Institutions, Theology, and the Language of Freedom in the Poetry and Prose of John Milton
Ben Woodford
Freedom is an essential topic in the writings of John Milton, but what he means by this term varies over the course of his career. Milton’s prose works centre on religious and political liberty, which explore how the church and state interact with Christians and citizens. His early prose tracts express skepticism about the contributions of institutions, particularly coercive institutions, to freedom. As the English Revolution progresses, Milton begins to separate religious and political liberty based on the role of institutions in each type of freedom. In Milton’s commonwealth and late prose, religious freedom protects the individual conscience from being coerced by any civil or ecclesiastical institution; institutions are limited to persuasion and admonition in religious matters.
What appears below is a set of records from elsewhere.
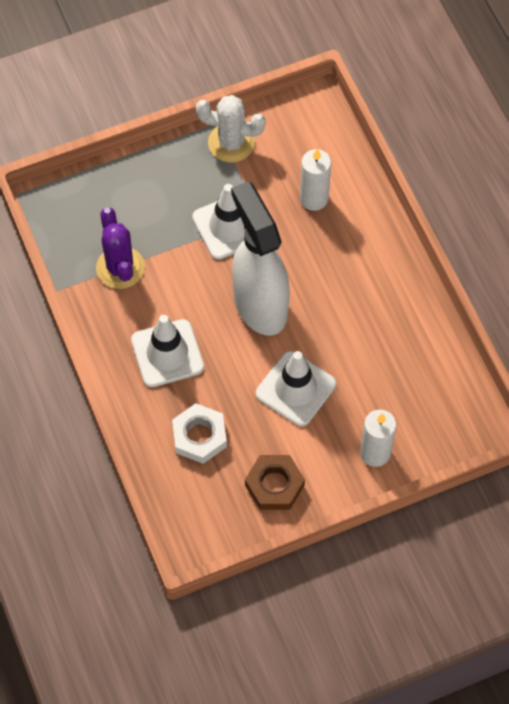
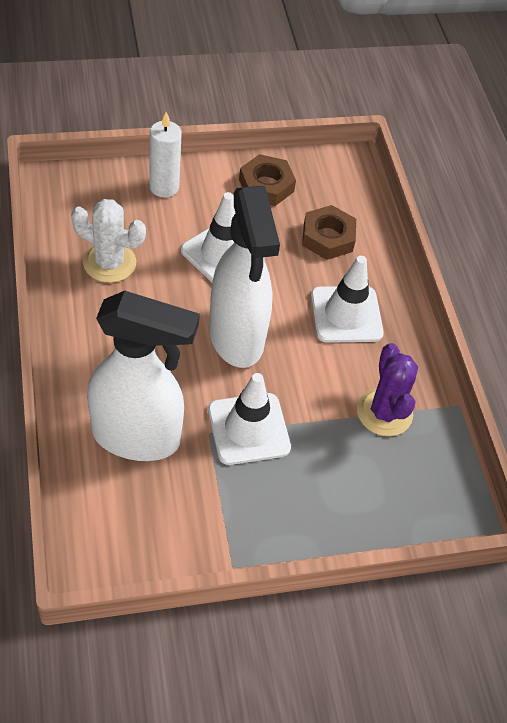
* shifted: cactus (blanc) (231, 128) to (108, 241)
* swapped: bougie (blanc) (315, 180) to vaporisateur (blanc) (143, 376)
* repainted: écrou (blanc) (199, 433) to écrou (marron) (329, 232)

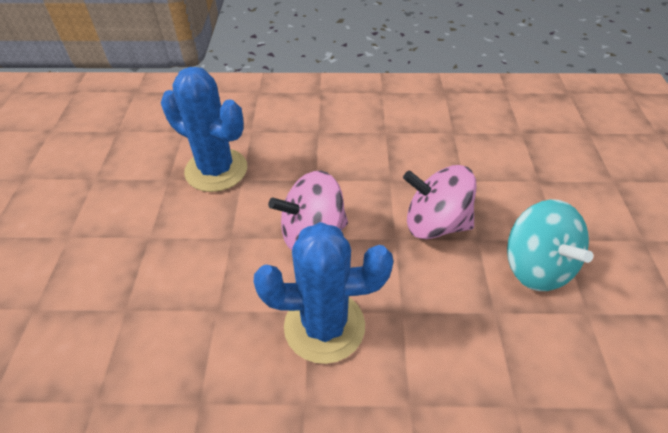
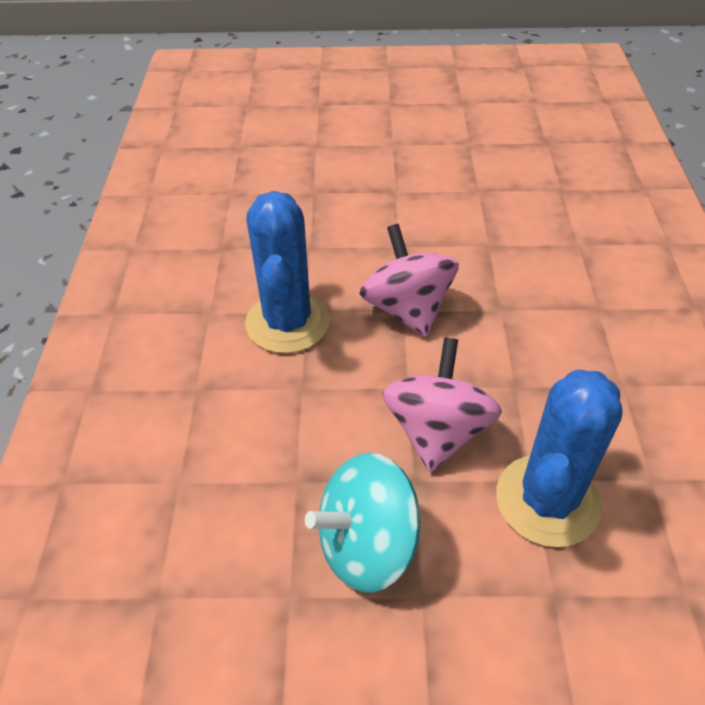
* shifted: cactus (bleu) (204, 129) to (559, 458)

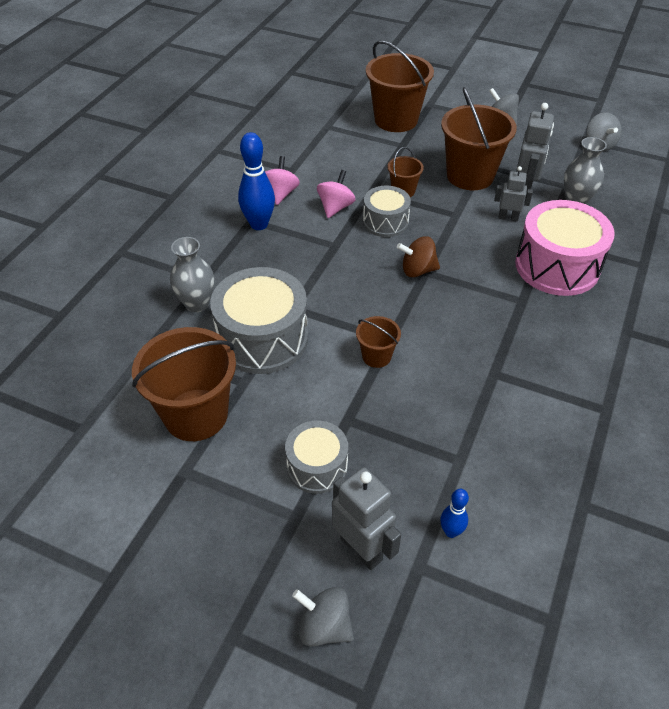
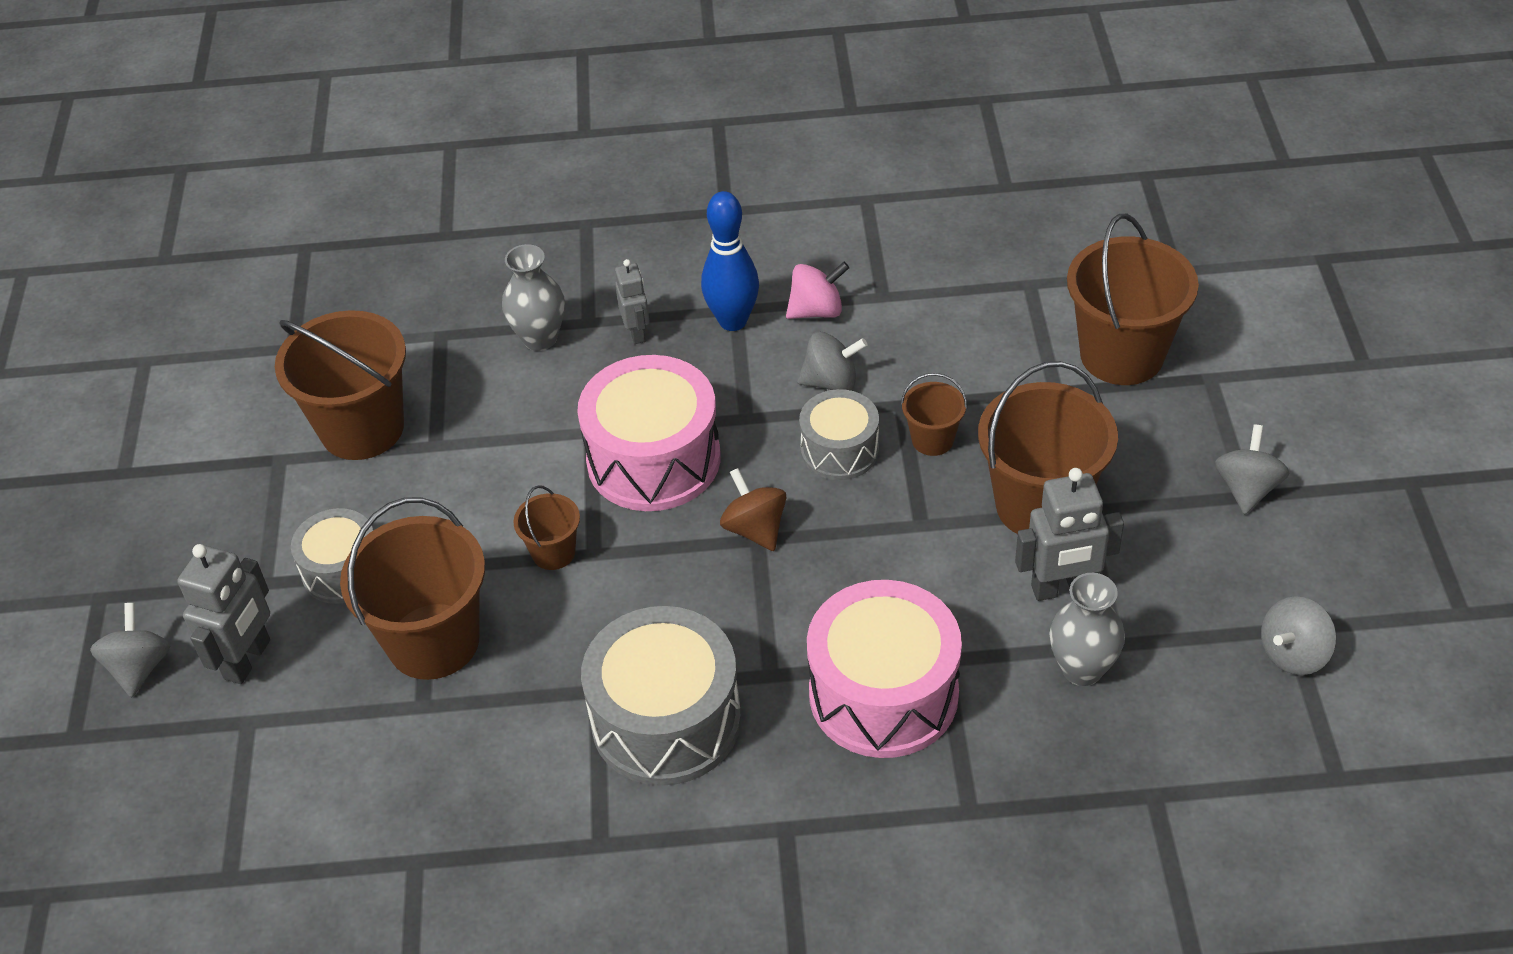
* gone: quille (bleu) (454, 513)
* new: seau (marron) (412, 588)
* new: tambour (rose) (648, 433)
* shifted: tambour (gris) (259, 320) to (661, 696)
* shifted: robot (gris) (513, 193) to (632, 301)
* repainted: toupie (rose) (336, 194) to toupie (gris) (832, 361)

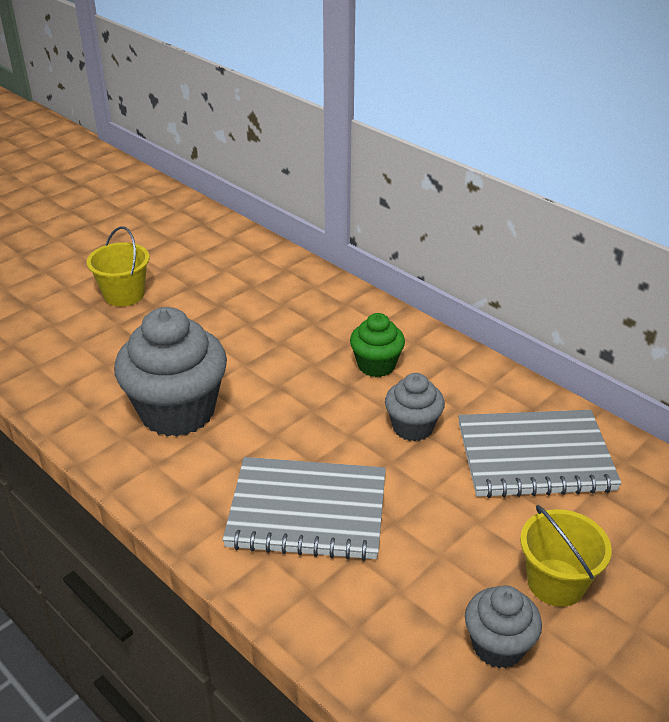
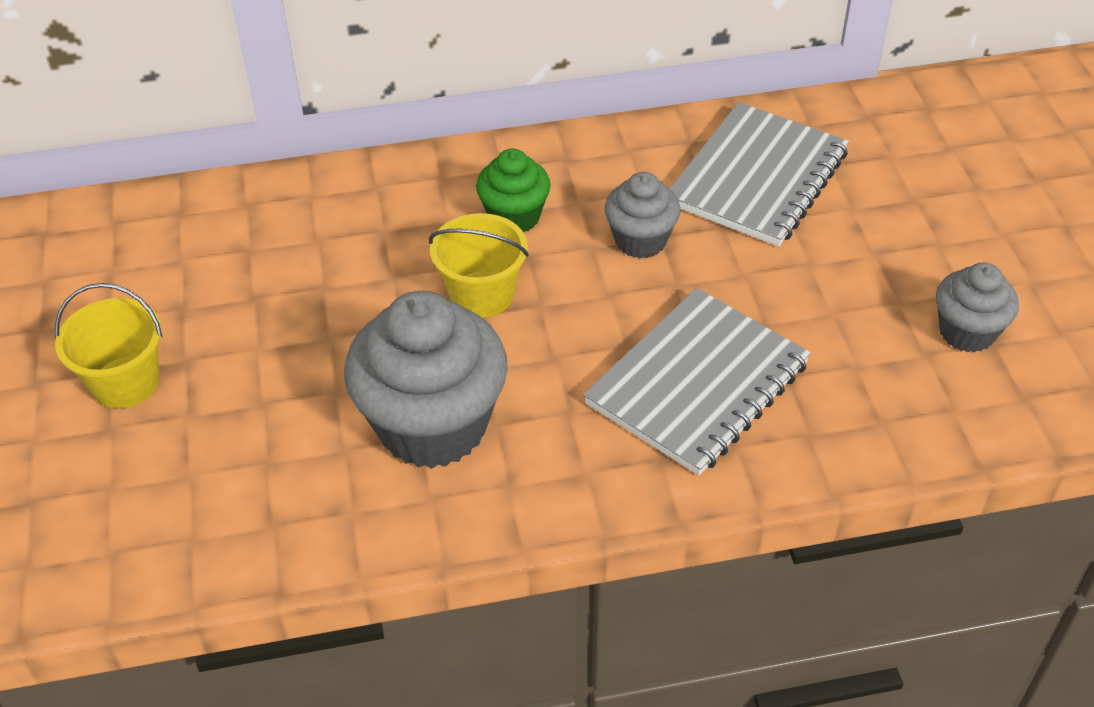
* shifted: seau (jaune) (566, 556) to (479, 265)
Political freedom, in contrast, involves parliament leading, schools educating, and the army compelling the English people so that they accept a commonwealth, as political freedom is only possible in a commonwealth. Although these institutions often act against the will of the electorate, Milton’s language presents them as expressions of popular sovereignty. In his epic poem Paradise Lost, Milton shifts the setting from England to the mythical realm of heaven and presents an additional dimension of liberty. Paradise Lost incorporates much of the language regarding freedom and institutions from Milton’s prose, but it expresses a theological freedom that focuses on a Christian’s relationship with God. Theological freedom involves both free choice and dependence on God. Milton uses the character God to articulate the principles of theological freedom, and the characters Satan and Adam and Eve to illustrate failures in theological freedom. These failures shake the reader’s confidence, but the poem ends with the restoration of freedom, encouraging the reader to accept freedom through dependence on God.